Blog Insight

Heartbleed: A Test for Digital Agencies

What is Heartbleed?

The short answer is that CVE-2014-0160, or "Heartbleed," is a server-side vulnerability that has wide-ranging impact on much of the web.

The longer answer requires a bit of technical explanation.

In the bad old days of the internet, and the web in particular, data flowed between clients and servers in an open manner—unencrypted and easy pickings for bad guys.

The Secure Sockets Layer (SSL) and Transport Layer Security (TLS) protocols, which succeeded clear text traffic, created a more secure environment and gave us all the confidence to share more of ourselves digitally. From credit card information to business plans to baby pictures, we have been able to, by and large, put sensitive data online without (too much) fear by relying on the Hypertext Transfer Protocol Secure (HTTPS) standard in our browsers and our websites.

Heartbleed has put a dent in that confidence for many users, and it only serves to highlight what has become a period of disruption in encryption and data security.

OpenSSL, an organization with an open-source toolkit for TLS/SSL implementation that is widely adopted across the web, announced on April 7 that there was a vulnerability in its release that could allow attackers to glean cookies or even encryption keys. These keys let hackers decrypt any data that they have captured or will capture in the future—unless steps are taken to prevent it.

Even worse? The Heartbleed bug has been around for over two years and no one noticed—at least not anyone who was interested in fixing it. To top it off, any exploitation of this bug leaves no trace, or forensic trail, on a server that anything out of the ordinary has occurred. When faced with a known vulnerability and no data, security pros can only assume the worst: that data has indeed been compromised at some point.

It’s serious stuff.

How did GLG respond?

At The Garrigan Lyman Group, we reacted quickly. As individuals, we took steps for our personal and business-related online usage (avoiding using certain sites until they were fixed, changing passwords across a variety of sites, etc.). As an agency, we had a responsibility to protect our clients and their customers. It’s what we do.

Shortly after learning about Heartbleed, our senior technology team met to assess the threat to our clients and allocate internal resources to mitigate that threat. We host a variety of sites for different clients, and we identified which sites were potentially at risk and which were safe.

For the safe sites, we communicated the situation to our clients. We let them know that they may or may not have heard about Heartbleed, but that their sites were not vulnerable. For the sites that were potentially at risk, we created an action plan and then ran our checklists. Test, notify, patch, test, notify. We communicated the situation to our clients, and we let them know that on a go-forward basis, our team was on it.

What did your agency do?

The web, along with each individual website, needs to have the confidence of its users.
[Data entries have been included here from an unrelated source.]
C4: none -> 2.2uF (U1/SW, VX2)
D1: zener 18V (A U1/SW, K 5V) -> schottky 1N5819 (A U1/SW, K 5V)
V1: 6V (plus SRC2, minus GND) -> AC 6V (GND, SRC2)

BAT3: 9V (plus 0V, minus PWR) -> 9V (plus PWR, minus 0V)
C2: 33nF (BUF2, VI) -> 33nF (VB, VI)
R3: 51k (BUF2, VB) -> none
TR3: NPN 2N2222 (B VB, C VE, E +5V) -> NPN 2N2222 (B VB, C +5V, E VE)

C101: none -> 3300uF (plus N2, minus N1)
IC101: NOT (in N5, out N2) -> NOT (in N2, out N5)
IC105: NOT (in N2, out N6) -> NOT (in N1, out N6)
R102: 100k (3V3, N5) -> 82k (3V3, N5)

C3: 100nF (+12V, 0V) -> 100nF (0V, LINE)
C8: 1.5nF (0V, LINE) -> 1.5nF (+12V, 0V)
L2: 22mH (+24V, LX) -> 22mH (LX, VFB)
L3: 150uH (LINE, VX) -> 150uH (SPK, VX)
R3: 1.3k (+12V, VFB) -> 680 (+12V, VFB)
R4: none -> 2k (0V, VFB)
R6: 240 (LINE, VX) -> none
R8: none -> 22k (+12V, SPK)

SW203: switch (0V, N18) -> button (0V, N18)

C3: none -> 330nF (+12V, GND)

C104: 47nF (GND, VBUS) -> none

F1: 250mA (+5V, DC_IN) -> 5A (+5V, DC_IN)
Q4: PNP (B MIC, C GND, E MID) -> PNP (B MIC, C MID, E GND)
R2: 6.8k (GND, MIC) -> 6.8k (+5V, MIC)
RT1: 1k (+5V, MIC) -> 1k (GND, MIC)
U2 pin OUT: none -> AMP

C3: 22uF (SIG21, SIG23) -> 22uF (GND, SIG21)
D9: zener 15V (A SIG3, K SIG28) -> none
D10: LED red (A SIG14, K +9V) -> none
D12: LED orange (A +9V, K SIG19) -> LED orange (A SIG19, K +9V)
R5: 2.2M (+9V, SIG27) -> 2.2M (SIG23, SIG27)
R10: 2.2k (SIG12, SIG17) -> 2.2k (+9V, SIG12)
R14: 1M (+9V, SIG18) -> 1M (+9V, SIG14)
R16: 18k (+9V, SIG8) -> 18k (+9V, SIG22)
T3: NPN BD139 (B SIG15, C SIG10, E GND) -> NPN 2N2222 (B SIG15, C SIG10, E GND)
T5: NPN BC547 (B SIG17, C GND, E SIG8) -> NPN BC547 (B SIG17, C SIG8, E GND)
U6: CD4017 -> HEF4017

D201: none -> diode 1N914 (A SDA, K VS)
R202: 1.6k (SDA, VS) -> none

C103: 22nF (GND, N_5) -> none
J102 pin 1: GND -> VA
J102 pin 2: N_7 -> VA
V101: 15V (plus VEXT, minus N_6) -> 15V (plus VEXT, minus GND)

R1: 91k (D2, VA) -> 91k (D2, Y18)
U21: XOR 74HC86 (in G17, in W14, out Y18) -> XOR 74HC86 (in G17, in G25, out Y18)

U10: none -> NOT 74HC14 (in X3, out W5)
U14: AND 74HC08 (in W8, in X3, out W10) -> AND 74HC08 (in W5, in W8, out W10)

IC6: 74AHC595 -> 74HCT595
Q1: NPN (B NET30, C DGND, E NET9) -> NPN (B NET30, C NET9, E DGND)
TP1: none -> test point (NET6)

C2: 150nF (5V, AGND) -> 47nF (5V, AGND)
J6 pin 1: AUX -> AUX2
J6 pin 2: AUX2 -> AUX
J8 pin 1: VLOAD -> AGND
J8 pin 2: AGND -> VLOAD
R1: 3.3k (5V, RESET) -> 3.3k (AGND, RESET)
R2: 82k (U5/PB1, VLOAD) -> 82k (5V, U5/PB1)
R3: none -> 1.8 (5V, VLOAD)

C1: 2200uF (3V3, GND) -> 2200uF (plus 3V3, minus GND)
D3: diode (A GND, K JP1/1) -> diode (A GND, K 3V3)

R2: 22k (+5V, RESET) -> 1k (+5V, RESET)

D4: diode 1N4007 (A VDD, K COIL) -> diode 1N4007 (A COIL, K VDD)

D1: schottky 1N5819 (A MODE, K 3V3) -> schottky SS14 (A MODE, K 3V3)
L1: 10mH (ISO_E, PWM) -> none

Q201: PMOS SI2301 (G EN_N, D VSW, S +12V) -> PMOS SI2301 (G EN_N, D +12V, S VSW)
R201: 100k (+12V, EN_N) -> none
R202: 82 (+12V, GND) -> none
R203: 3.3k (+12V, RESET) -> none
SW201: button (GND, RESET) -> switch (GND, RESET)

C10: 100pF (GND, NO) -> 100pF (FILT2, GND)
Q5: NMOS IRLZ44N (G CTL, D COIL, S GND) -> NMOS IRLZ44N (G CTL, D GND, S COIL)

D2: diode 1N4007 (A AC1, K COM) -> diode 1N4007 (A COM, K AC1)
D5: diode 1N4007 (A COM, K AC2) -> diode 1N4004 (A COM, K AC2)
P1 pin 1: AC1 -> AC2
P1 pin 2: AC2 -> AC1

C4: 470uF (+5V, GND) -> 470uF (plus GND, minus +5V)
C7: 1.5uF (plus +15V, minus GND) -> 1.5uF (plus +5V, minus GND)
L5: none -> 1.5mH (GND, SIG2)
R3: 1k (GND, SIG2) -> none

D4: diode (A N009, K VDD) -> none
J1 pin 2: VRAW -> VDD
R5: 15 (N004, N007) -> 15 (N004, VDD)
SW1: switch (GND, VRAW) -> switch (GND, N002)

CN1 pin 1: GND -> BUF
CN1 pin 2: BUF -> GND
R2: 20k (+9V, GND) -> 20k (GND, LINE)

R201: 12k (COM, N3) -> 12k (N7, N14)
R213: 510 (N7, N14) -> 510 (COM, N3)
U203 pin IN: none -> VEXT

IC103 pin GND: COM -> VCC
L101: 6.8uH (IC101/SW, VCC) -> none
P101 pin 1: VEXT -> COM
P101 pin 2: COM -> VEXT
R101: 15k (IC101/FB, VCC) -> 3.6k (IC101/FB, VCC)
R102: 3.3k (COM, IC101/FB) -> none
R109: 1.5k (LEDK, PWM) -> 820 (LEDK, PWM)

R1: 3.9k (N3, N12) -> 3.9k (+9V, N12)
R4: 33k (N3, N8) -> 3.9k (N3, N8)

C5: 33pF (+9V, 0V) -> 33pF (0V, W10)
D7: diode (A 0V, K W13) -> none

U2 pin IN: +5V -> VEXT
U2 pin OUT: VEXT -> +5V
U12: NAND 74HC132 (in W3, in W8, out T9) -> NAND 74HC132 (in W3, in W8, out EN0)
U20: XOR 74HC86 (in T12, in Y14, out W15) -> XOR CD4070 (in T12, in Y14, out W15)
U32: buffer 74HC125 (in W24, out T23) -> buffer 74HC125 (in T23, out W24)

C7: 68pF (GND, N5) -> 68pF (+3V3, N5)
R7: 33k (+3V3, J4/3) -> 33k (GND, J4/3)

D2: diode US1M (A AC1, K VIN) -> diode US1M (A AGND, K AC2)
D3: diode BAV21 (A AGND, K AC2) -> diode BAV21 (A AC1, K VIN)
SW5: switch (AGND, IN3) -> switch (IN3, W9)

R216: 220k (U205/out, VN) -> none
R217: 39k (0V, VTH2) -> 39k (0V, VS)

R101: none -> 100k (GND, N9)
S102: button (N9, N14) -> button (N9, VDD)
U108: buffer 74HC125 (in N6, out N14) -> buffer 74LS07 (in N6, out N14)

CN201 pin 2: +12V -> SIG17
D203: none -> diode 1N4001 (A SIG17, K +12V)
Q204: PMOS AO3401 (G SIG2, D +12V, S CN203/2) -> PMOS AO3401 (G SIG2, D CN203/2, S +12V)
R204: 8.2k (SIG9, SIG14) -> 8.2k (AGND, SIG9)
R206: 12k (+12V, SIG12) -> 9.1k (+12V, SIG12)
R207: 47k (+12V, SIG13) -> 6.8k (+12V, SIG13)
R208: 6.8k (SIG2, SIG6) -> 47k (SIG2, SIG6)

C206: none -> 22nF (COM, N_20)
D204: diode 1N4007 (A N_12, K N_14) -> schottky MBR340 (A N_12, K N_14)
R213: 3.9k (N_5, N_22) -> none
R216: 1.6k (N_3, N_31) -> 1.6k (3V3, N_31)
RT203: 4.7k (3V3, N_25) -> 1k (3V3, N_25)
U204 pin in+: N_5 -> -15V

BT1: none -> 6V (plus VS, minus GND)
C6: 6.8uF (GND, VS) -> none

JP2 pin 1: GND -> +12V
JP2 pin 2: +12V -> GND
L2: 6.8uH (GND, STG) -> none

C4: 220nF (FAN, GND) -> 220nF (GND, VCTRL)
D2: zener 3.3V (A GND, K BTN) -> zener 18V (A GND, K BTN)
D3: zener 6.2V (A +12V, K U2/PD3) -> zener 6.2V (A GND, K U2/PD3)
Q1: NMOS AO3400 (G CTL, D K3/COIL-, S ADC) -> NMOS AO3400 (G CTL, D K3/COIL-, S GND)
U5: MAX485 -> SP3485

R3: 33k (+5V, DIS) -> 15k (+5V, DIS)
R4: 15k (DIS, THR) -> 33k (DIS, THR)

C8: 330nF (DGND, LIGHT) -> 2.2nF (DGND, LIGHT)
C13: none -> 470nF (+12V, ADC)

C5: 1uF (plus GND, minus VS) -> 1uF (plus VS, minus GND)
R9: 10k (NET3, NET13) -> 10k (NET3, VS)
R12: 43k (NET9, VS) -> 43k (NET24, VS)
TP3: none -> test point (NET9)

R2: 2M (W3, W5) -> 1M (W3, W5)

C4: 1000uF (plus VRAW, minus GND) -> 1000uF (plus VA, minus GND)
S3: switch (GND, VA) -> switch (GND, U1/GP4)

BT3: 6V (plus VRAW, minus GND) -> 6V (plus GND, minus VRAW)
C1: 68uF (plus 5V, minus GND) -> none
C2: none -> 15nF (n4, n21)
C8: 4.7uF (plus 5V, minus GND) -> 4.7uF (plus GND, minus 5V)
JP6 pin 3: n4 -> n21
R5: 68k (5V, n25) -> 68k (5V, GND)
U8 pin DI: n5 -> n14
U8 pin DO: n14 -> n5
User confidence can be established to some extent with a great design, excellent user experience, and valuable features, but it can be undermined in an instant by technical and security issues.

Because of the high stakes involved with your website, it is important for your agency to have a plan and a team to support the plan.

- Be proactive. Poke and prod and stress servers and components to confirm that they work as expected. Actively monitor sites during periods when extra strain on servers is anticipated. It is important to find problems before they have a real-world impact.
- React quickly and in an orderly fashion. Because the technology is complicated and the world is a big place, issues are going to arise unexpectedly. It is important to be aware of when things go wrong and then to systematically and thoroughly address the issues. War rooms and risk assessments and continual access to resources capable of solving problems are the best way to deal with critical issues.
- Communicate. Some clients are affected by the issues; some are not. Some are aware of potential issues; some are not. It is important for an agency to let its clients know the situation—the good, the bad, and the potentially ugly—and what steps are being taken. Making sure that clients don’t have to speculate is the root of building trust.

GLG takes pride in its ability to avoid major issues but even more so in its ability to respond to them when they occur. And it helped us deal efficiently with Heartbleed.

What did your agency do?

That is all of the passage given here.